Singapore's Prime Minister Lee Hsien Loong speaks during the opening of the IISS Shangri-La Dialogue summit in Singapore on May 31, 2019. (ROSLAN RAHMAN / AFP)
SINGAPORG - The major demands put forward by the Hong Kong demonstrators are not meant to be a program to solve Hong Kong's problems, but are "intended to humiliate and bring down the government," Singaporean Prime Minister Lee Hsien Loong said.
"Those are not demands which are meant to be a program to solve Hong Kong’s problems,” Lee said. “Those are demands which are intended to humiliate and bring down the government. And then what?”
Those are demands which are intended to humiliate and bring down the government. And then what?
Lee Hsien Loong, Singapore PM
Lee made the remarks on Wednesday during a one-to-one dialogue with Steve Forbes, chairman and editor-in-chief at Forbes Media, on the second night of the Forbes Global CEO Conference at the Shangri-La Hotel Singapore.
The prime minister suggested people in Hong Kong take steps, which will not overcome all of the problems at once but progressively tackle the issues.
Hong Kong is a special administrative region (SAR) of China and it has to "live and work" within the SAR framework, which is the basic law, the prime minister said.
Lee said that it requires a lot of political courage for the Hong Kong SAR government to undertake solutions to tackle the problems including highly-priced housing. But before such progress can be made, Lee said it is necessary for "temperatures to come down" first before people can work together.
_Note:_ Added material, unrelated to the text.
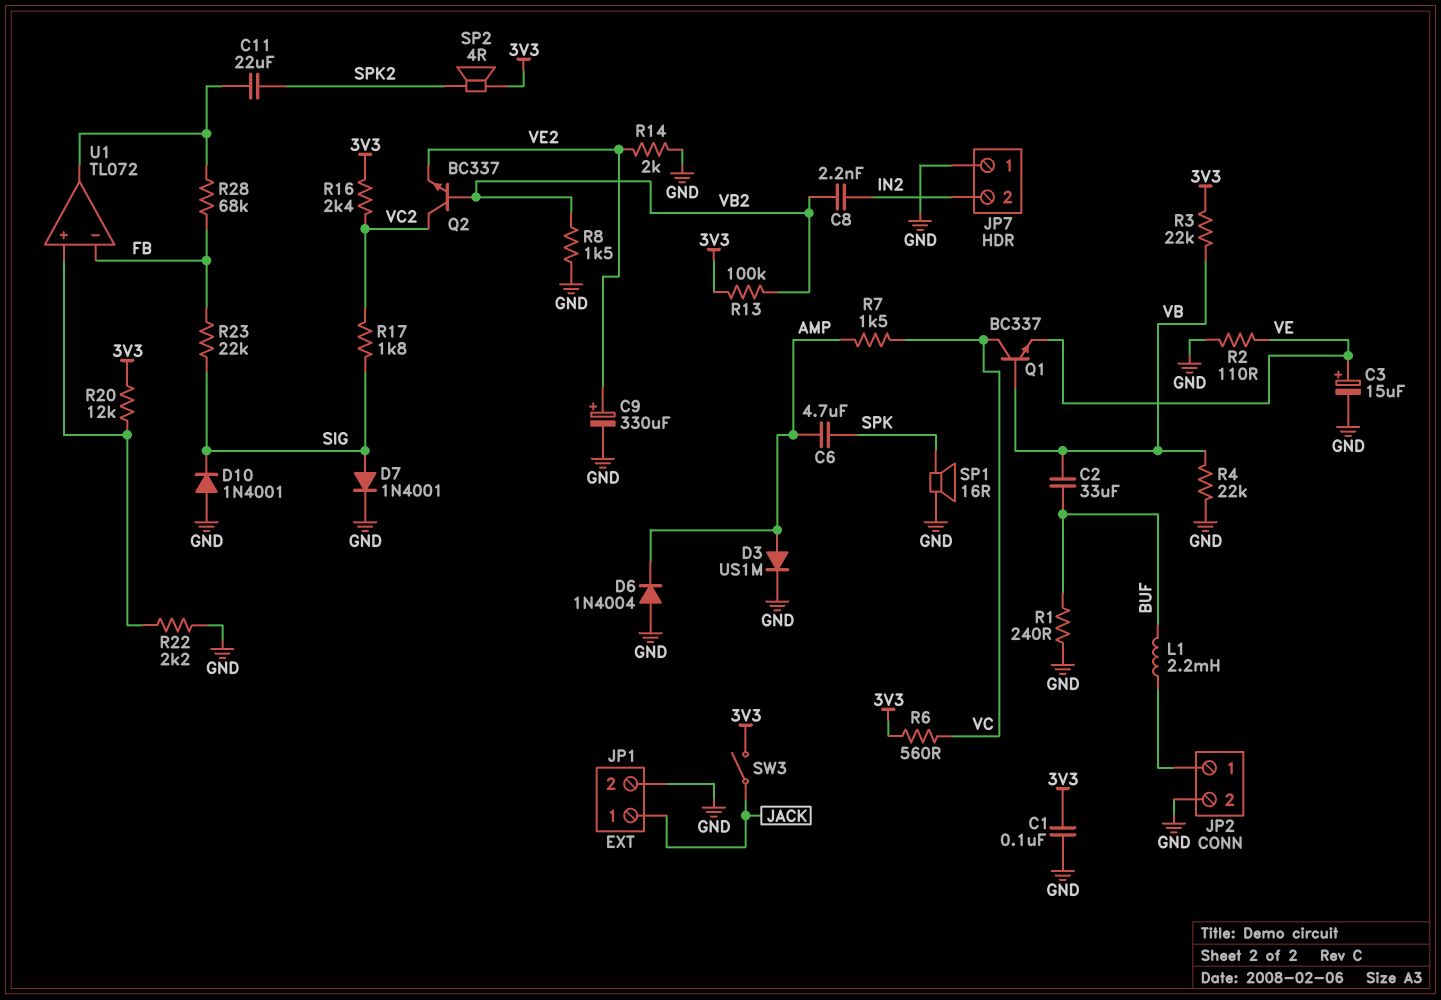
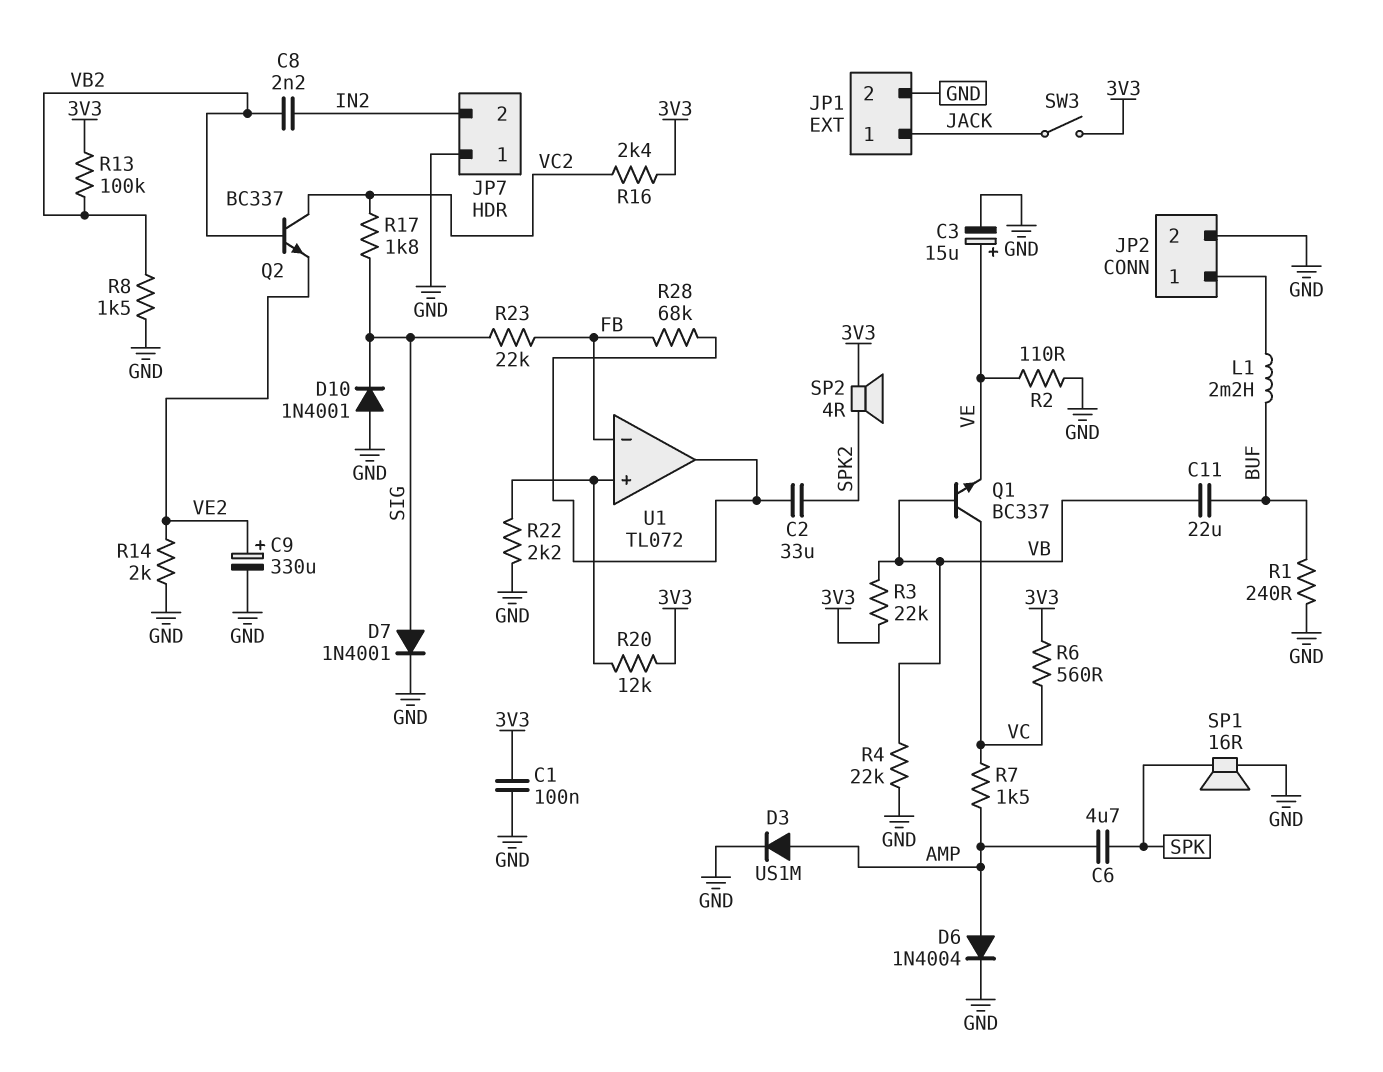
C2: 33uF (BUF, VB) -> 33uF (SPK2, U1/out)
C11: 22uF (SPK2, U1/out) -> 22uF (BUF, VB)
D6: diode 1N4004 (A GND, K AMP) -> diode 1N4004 (A AMP, K GND)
"You must be prepared to make changes which will have very significant social and economic consequences, and so far the SAR governments have gone for conservative approaches and the problem has not really significantly improved,” he said.
Responding to a question about the implications of the ongoing Hong Kong protest for Singapore, Lee said that Singapore looks at the situation with concern.
This is because Singapore thrives best in a stable region where other economies are prospering and Singapore can continue to do business with them, and there is a general confidence in the region, said Lee.
At the dialogue, Lee also spoke about Singapore's efforts to tackle climate change, its population challenge and how it will strive to work closely with other members of the Association of Southeast Asian Nations (ASEAN).
The annual event is attended by some 400 global CEOs, tycoons, entrepreneurs, capitalists and thought leaders.